Is there a way to increase HTTP (connection?) timeouts? I tried to fiddle with
configuration from about:config, but even after setting ...timeout... parameters
to enormous values, nothing worked better.

The described repetion of GET queries happens in about 90% cases, tested both
with Mozilla 1.5 and 1.6.

Any help? Thanks in advance.

BTW, here is a HTTP header from sample "hands-made" GET request to one of
"problematic" pages (and the headers are identical on my development server and
my production server, so there are no differences between them to cause these
problems):

HTTP/1.1 200 OK
Date: Mon, 08 Mar 2004 21:03:52 GMT
Server: Apache
Set-Cookie: admsid=23fe9156addcf1af54d82827cc124a43; path=/admin;
domain=xxx.xxxxxxxx.xxx
Expires: Thu, 19 Nov 1981 08:52:00 GMT
Cache-Control: no-store, no-cache, must-revalidate, post-check=0, pre-check=0
Pragma: no-cache
Connection: close
Content-Type: text/html


Reproducible: Always
Steps to Reproduce:
1. Fetch the problematic page from my production server

Actual Results:  
Repeated GET queries to my production server.

Expected Results:  
Just one GET query. My 56k modem connection is quite stable. ;)
reporter: can you please provide a HTTP log per the instructions on this site:

http://www.mozilla.org/projects/netlib/http/http-debugging.html

feel free to email the log file directly to me if you would like its contents
kept private.  attaching the log file to this bug is otherwise fine :)
> Content-Type: text/html

You don't set a charset here.  Does the page set it?  Or are you relying on the
browser's charset autodetect?  Do the repeated GETs go away if you disable
charset autodetect?
> You don't set a charset here.  Does the page set it?  Or are you relying on the
> browser's charset autodetect?  Do the repeated GETs go away if you disable
> charset autodetect?

I have the following line in my page's header, so it's setting the charset:
<meta http-equiv="Content-Type" content="text/html; charset=iso-8859-2">

In my Mozilla's settings, Navigator->Languages->Character Coding->Default
Character Coding is set to "Western (ISO-8859-1)".
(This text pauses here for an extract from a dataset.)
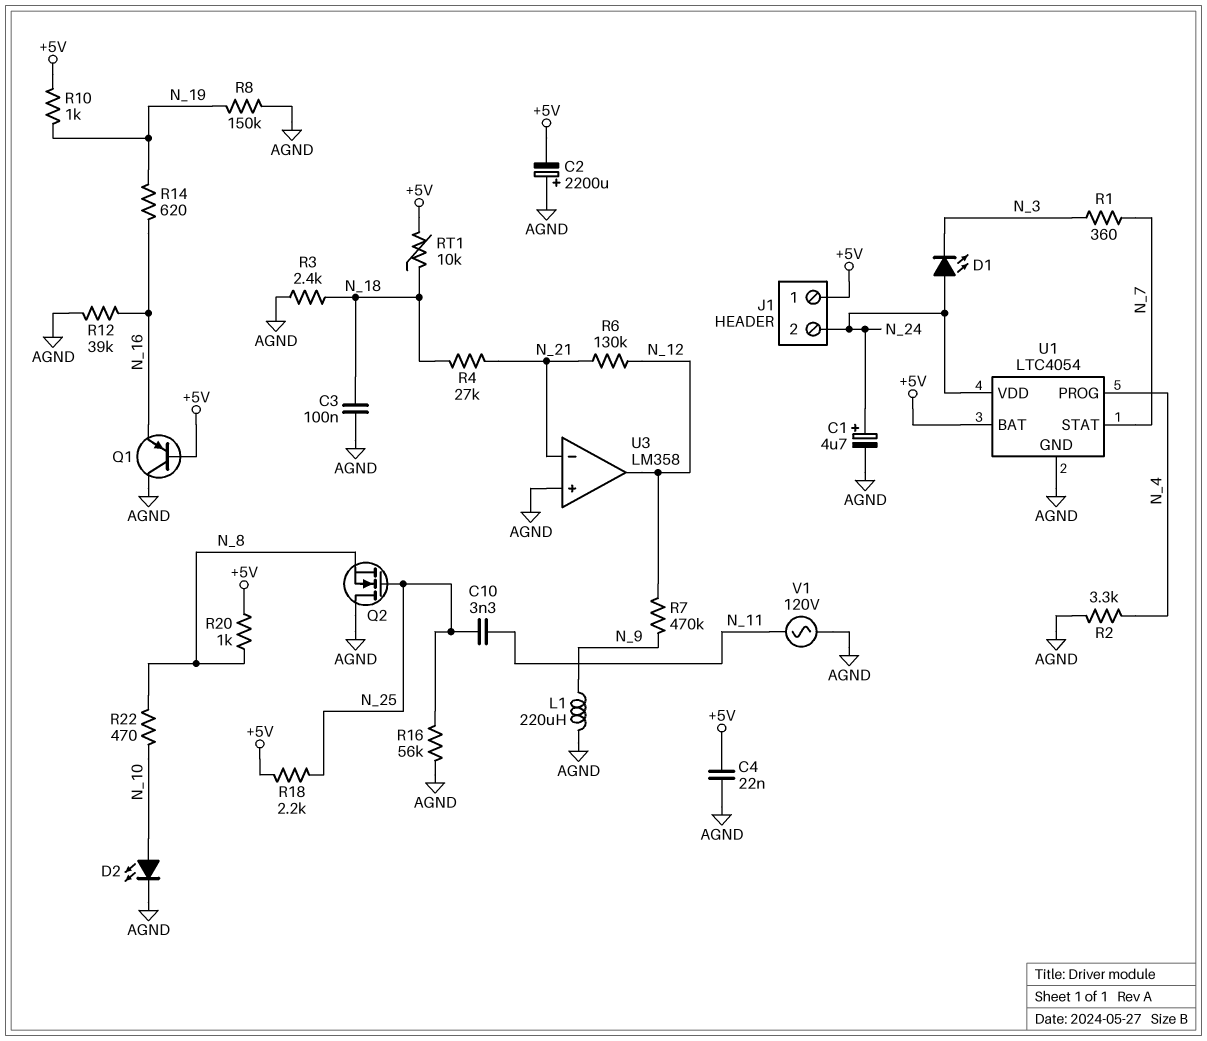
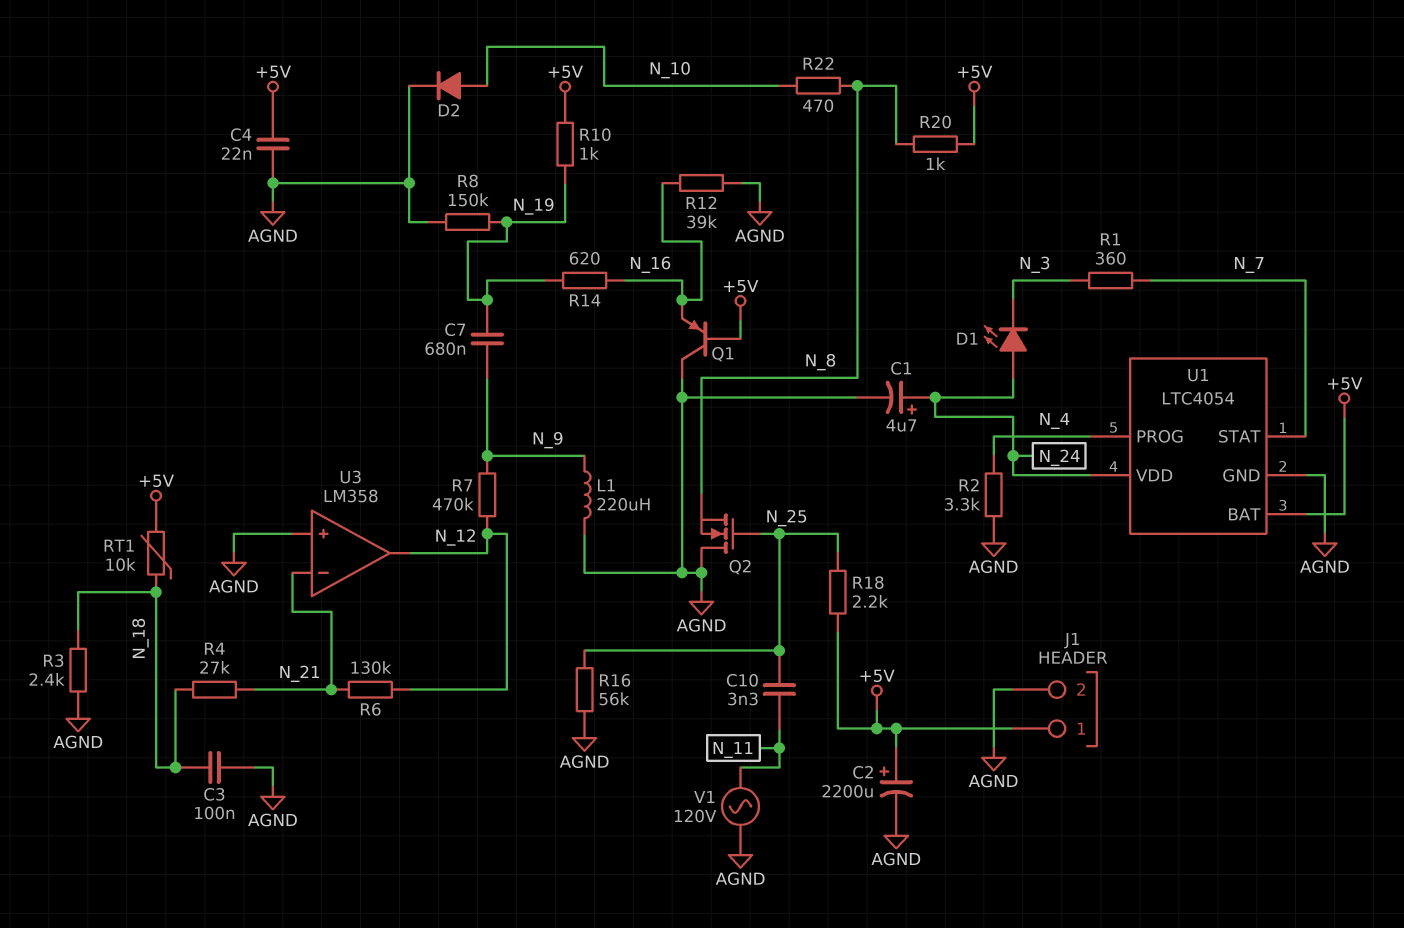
C2: 2200uF (plus AGND, minus +5V) -> 2200uF (plus +5V, minus AGND)
C7: none -> 680nF (N_9, N_19)
D2: LED (A N_10, K AGND) -> diode (A N_10, K AGND)
J1 pin 2: N_24 -> AGND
Excuse me for a stupid question, but how do I disable charset autodetect?
Browser log, during problem reproducing
> reporter: can you please provide a HTTP log per the instructions on this site:

I've sent the requested browser's HTTP log, reproducing the described problem.
As a notice, it's a bzip2'ed file.

In this logfile, http://omega.homelab.net/ is just my start page, while pages
making problems are under http://mp3.rskoming.net/admin/, and you can see
repeated requests for /admin/index.php, /admin/add.php and finally for
/admin/logout.php.

As it could have something with local Caching, I've tried to reproduce the
problem with all four Caching setting ("Compare the page in local cache with the
page on network" - or however ;), and it persists with all four settings.

BTW, please don't think I'm violating many laws by distributing MP3's around,
this is just a local archive. ;)
> Excuse me for a stupid question, but how do I disable charset autodetect?
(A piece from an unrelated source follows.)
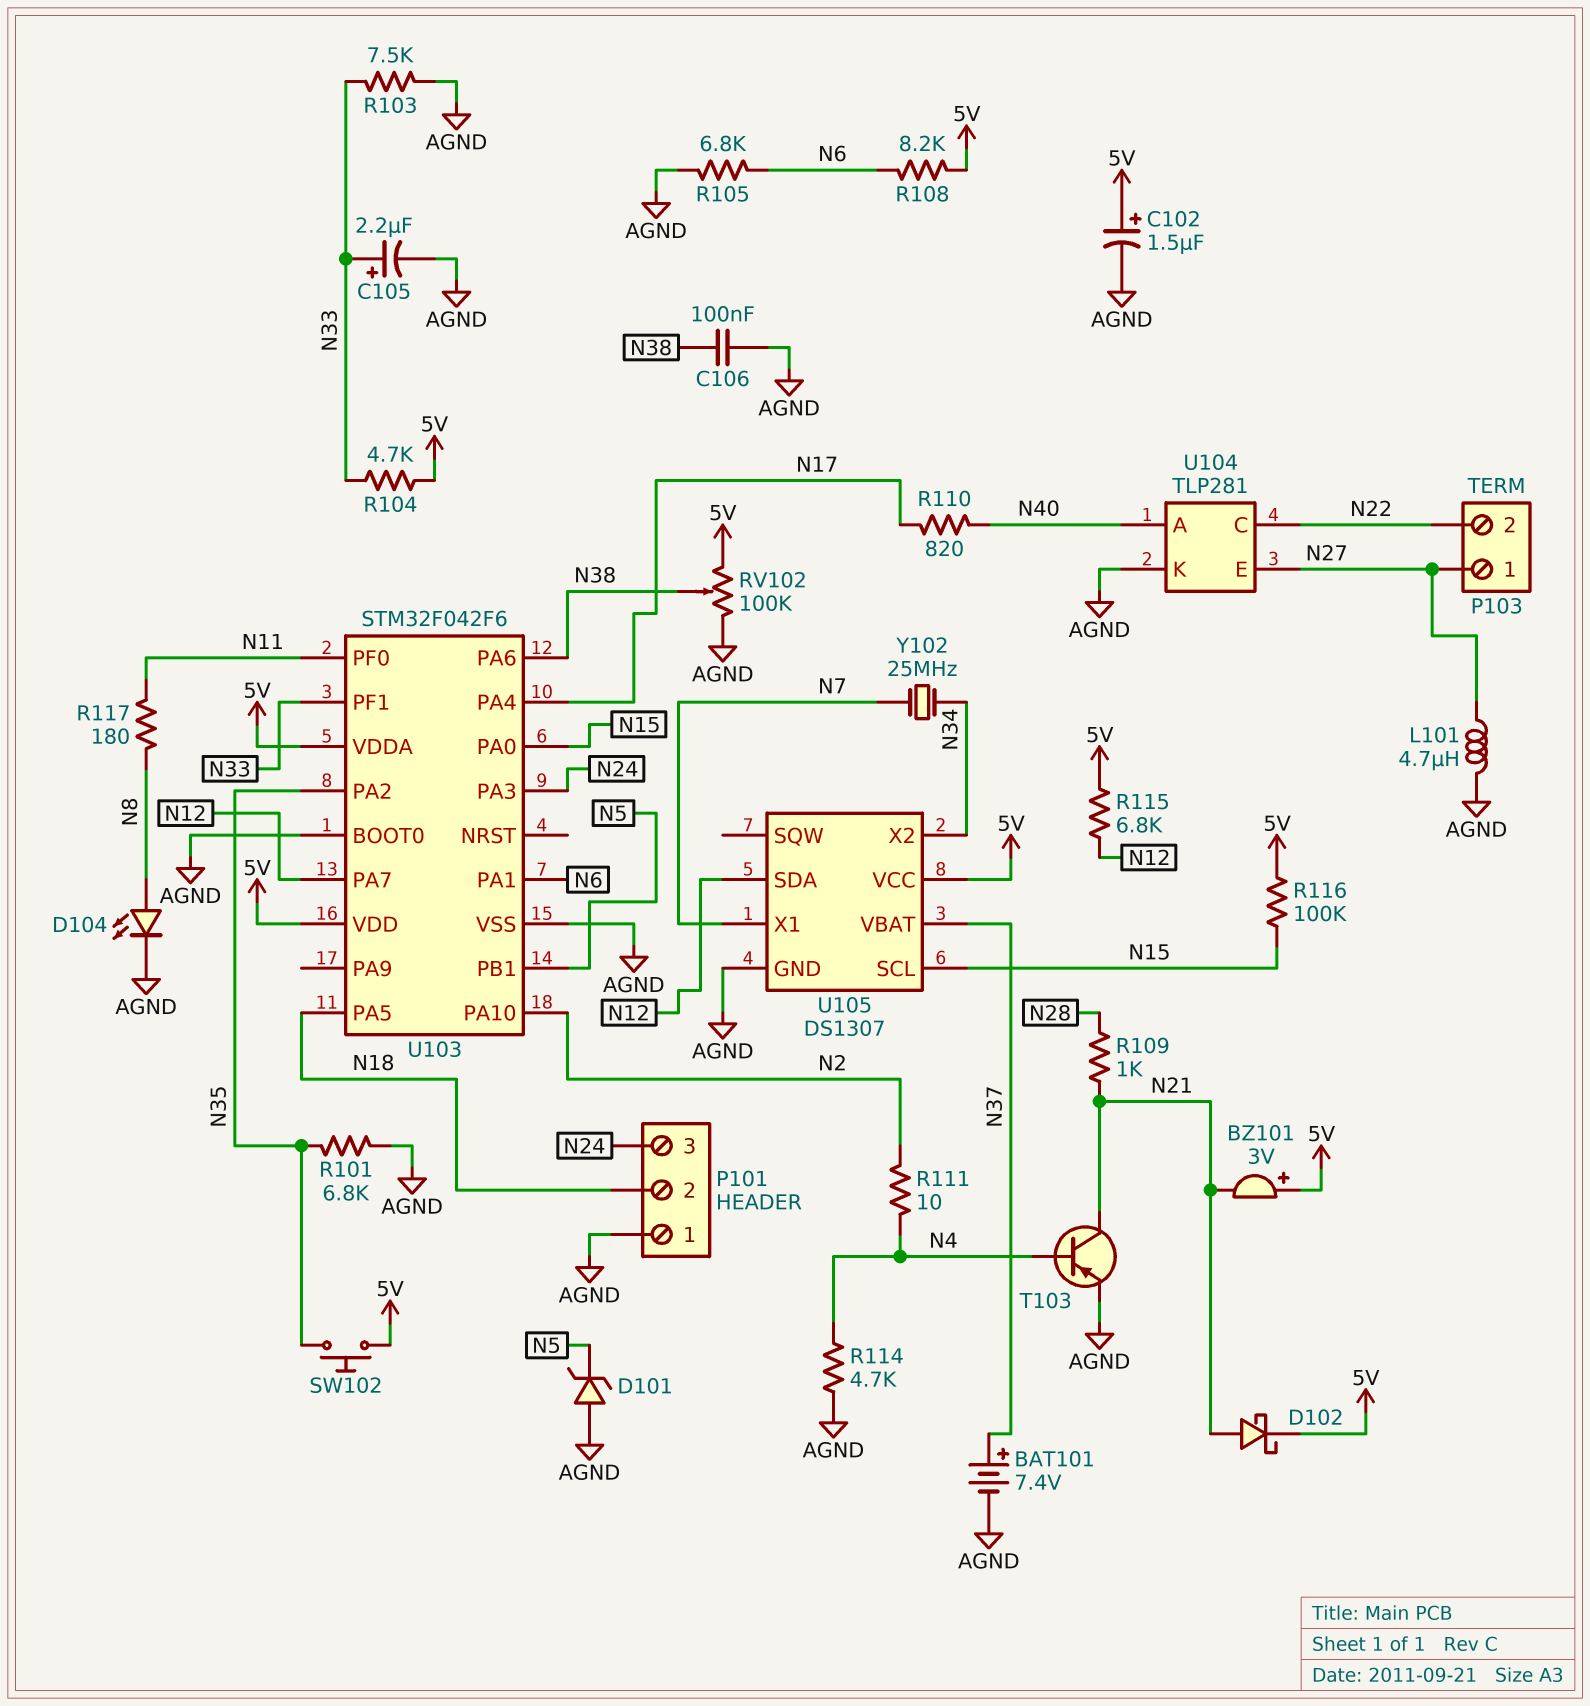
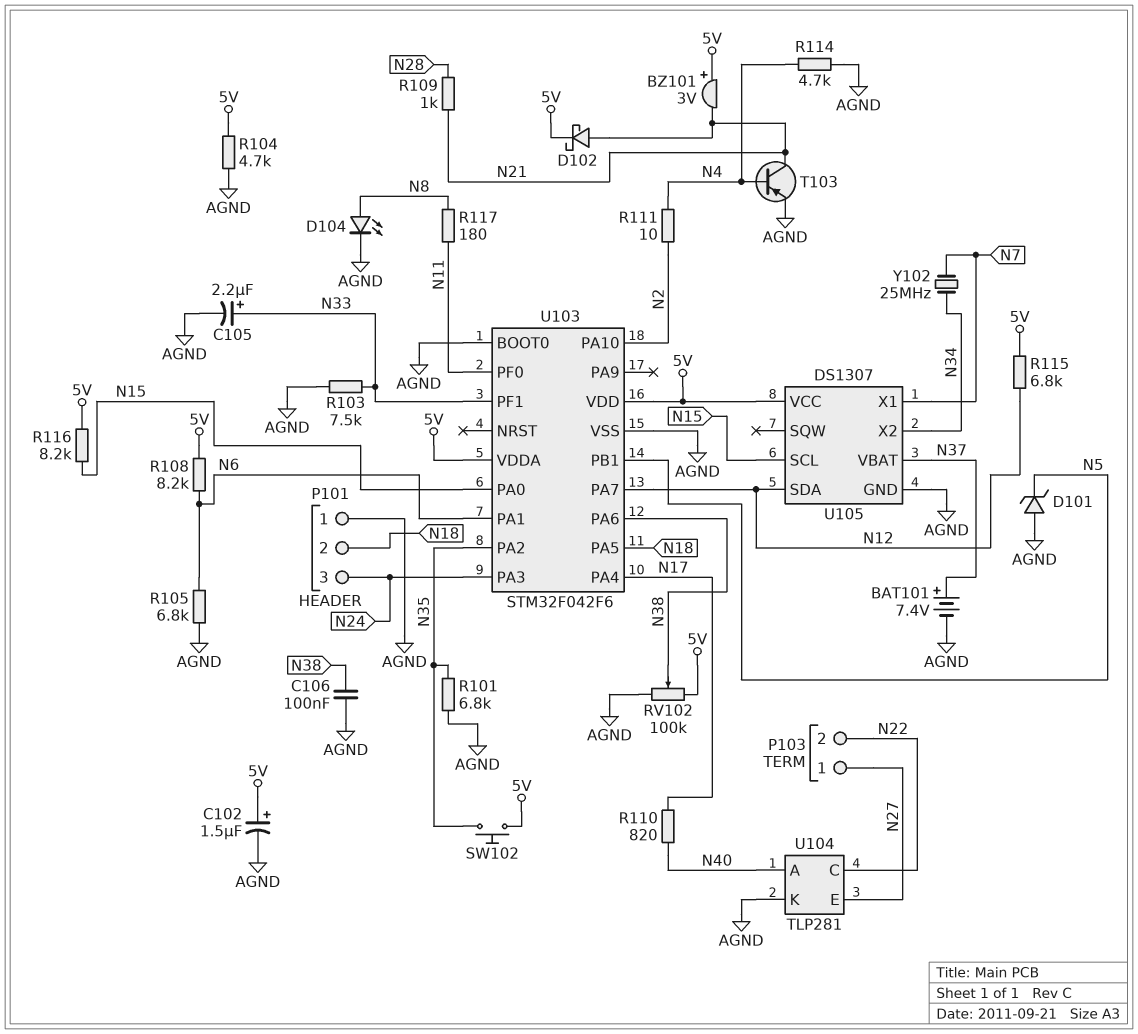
L101: 4.7uH (AGND, N27) -> none
R104: 4.7k (5V, N33) -> 4.7k (5V, AGND)
R116: 100k (5V, N15) -> 8.2k (5V, N15)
View menu > Character Encoding > Autodetect > (Off)
> > Excuse me for a stupid question, but how do I disable charset autodetect?
>
> View menu > Character Encoding > Autodetect > (Off)

Just for info, it was (and still is) turned Off...
Attachment #143372 - Attachment mime type: text/plain → application/x-bzip2
> I've sent the requested browser's HTTP log, reproducing the described problem.
> As a notice, it's a bzip2'ed file.

Any clues out of it?
I also was suffering this problem with my cart.  I spent about 40 minutes trying
to fix it on the server side, and then I decided to check the request via
LiveHTTPHeaders.  It was then I noticed that the file was being re-requested. 
After a quick search on Bugzilla I found this bug, noticed that comments
regarding the charset (I set one in the source, but not via HTTP Headers), and
sent the charset via the headers. It now works fine.  The PHP code to send the
charset via headers is header("Content-type: text/html; charset=ISO-8859-1"); if
anyone is interested.
Confirming.  One of my colleagues has managed to reproduce this reliably on
Firefox 1.0, WinXP.  (OS->all)

Setting the content-type header does indeed resolve the problem.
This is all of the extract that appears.